Alguna vez dialogaron Jorge Luis Borges y Ernesto Sábato y
de esos encuentros con la palabra extraigo el siguiente aparte que se refiere a
la muerte, esa terrible realidad a la cual nos enfrentamos todos los seres
vivos.
En un momento de la conversación, Borges se sorprende de la
aprehensión de Sábato:
“Borges: Cómo, ¿usted le tiene miedo a la muerte?
Sábato: La palabra exacta sería tristeza. Me parece muy
triste morir.
Borges: Yo pienso que así como a uno no puede entristecerlo
no haber visto la guerra de Troya, no ver más este mundo tampoco puede
entristecerlo, ¿no? En Inglaterra hay una superstición popular que dice que no
sabremos que hemos muerto hasta que comprobemos que el espejo no nos refleja.
Yo no veo el espejo.”
No pretendo –y tampoco podría– estar a la par de estos dos
cultores de las letras americanas, sin embargo, sí me inducen a pensar,
como a un simple ciudadano de mundo, tal
cual lo hacen los escritores excelentes.

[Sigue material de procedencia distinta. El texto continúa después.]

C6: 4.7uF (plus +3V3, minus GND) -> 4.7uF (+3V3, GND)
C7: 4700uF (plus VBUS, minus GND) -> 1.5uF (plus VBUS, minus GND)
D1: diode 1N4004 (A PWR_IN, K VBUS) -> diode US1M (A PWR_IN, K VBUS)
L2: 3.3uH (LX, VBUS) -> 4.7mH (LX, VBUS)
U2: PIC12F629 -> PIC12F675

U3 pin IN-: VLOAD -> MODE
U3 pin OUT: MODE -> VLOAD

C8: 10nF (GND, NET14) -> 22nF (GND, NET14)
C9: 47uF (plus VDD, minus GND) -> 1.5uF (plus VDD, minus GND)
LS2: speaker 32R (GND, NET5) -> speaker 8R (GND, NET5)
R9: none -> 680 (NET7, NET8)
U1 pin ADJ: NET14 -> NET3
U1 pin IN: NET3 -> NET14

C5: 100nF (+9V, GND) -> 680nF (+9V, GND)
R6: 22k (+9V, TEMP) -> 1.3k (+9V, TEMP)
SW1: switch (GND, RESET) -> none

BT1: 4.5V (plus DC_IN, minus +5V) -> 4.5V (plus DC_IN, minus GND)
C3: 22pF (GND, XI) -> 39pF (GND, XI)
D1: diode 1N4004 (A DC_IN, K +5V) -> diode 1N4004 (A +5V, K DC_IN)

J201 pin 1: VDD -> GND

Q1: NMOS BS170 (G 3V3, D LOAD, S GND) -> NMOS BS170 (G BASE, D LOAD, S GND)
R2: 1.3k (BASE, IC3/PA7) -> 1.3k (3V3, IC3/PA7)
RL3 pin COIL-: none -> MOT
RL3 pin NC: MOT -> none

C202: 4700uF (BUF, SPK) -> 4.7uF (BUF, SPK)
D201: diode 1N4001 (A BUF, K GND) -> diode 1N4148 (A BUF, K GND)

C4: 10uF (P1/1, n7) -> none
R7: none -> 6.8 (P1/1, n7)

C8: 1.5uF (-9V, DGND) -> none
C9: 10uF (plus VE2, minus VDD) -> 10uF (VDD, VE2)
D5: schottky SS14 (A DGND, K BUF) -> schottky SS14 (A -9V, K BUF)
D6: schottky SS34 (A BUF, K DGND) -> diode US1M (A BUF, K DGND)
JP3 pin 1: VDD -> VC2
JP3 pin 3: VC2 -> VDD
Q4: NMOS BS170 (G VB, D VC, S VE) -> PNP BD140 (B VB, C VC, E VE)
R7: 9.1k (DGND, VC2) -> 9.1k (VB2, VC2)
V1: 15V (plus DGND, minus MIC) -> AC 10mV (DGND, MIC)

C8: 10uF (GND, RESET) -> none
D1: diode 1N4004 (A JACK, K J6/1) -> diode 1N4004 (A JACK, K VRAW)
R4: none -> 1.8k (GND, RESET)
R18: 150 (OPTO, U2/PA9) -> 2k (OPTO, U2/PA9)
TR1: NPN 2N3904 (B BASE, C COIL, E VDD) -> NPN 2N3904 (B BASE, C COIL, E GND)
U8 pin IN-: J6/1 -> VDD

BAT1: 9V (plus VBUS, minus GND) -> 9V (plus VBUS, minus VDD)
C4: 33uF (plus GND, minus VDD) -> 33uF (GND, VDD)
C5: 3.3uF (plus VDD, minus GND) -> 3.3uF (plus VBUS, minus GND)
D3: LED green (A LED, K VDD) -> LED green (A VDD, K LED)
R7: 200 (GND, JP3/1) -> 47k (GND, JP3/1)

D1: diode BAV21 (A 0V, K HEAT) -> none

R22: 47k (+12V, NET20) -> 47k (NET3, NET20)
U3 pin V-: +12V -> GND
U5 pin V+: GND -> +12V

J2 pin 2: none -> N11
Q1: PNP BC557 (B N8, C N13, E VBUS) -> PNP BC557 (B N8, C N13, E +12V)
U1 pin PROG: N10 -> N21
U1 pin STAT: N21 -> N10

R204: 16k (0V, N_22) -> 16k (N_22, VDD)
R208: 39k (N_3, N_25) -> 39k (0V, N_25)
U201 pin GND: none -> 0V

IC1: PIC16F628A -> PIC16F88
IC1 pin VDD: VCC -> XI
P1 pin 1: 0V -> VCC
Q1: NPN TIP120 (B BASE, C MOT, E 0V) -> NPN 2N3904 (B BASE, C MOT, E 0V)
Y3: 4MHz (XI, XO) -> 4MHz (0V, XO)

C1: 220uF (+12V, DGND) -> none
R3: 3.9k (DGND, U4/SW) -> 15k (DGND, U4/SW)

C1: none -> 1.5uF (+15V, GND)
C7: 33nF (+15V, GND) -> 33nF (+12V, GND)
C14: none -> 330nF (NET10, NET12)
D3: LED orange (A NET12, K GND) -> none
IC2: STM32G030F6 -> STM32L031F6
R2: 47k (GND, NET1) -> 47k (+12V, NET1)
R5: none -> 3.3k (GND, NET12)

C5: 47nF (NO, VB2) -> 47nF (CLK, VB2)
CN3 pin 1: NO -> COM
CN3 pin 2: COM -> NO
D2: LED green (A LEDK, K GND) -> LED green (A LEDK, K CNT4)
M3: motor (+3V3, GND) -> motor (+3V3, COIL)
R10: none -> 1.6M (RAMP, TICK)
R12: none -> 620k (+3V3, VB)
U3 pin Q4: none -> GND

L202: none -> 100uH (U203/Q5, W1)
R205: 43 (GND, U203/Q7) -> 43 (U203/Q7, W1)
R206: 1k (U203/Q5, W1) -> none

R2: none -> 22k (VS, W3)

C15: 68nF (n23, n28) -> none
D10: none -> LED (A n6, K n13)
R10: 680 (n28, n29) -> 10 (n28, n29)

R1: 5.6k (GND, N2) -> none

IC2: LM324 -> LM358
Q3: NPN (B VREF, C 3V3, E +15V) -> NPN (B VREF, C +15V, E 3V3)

Y pensar, para un simple mortal, ya es
mucha ganancia. Es posible que bordee el atrevimiento y hasta la locura por
intentar explicar lo que nos atormenta desde el momento que adquirimos uso de
razón o consciencia como creo que se debe llamar a ese estado del ser humano
que aborda las preguntas trascendentales y las comunes.
Si de bebés tuviéramos la consciencia de adultos, sería
pavoroso nacer. Un neonato que vive en un medio confortable, predispuesto para
proteger la vida como lo es el seno materno, dotado de todas las comodidades y
resguardado de las inclemencias que conocemos, nunca desearía cambiar ese
estado por uno hostil, agresivo, como sería el ingreso a la vida como la
percibimos. Es posible que el bebé rechace ese abrupto cambio con un fuerte
grito desgranado en llanto. El nuevo ser, también predispuesto para el cambio,
ve sin mirar, toca sin sentir, oye sin oír, olfatea sin oler, gusta sin
degustar. Sus sentidos están listos para iniciar el largo camino de orientar el
desarrollo de su cerebro. Los primeros cinco años son de aprendizaje hasta que
adquiere consciencia de su vida y se adapta al extremo de no querer cambiarla,
le tiene pavor a la muerte.
Tal vez por eso en la vejez se pierde mucho de la
consciencia para que la muerte no infunda miedo. En el proceso natural de
envejecimiento los seres vivos pierden muchas facultades, algunos quedan
ciegos, otros sordos; los más, acusan pérdida de memoria, y el control de sus
movimientos casi desaparece. En la última etapa de la vida, expirar pone fin a
una larga agonía casi siempre ataviada de tristes falencias que impiden una
existencia plena. El mismo Borges dijo, alguna vez, que la vejez es una larga
enfermedad.
De todas maneras morir antes de la decrepitud, con plena
consciencia, causa pánico. En el caso de Sábato, según lo dice en mil
novecientos setenta y cuatro, infunde tristeza, tal vez porque su consciencia
estaba intacta en ese momento, algo que no sucedió años después cuando llegó a
los noventa años de edad y decidió entregar el chasis. La tristeza la sufren
los amados que siguen vivos, que no aceptan la tragedia de morir –en especial
si se trata de un ser querido– antes de tiempo.
La vida y la muerte son tránsitos naturales de los seres.
Morir es volver a un estado de inexistencia por toda la eternidad, la misma
eternidad que afrontamos antes de nacer. No debería causarnos terror, pero lo
causa el valor que hemos otorgado al tiempo.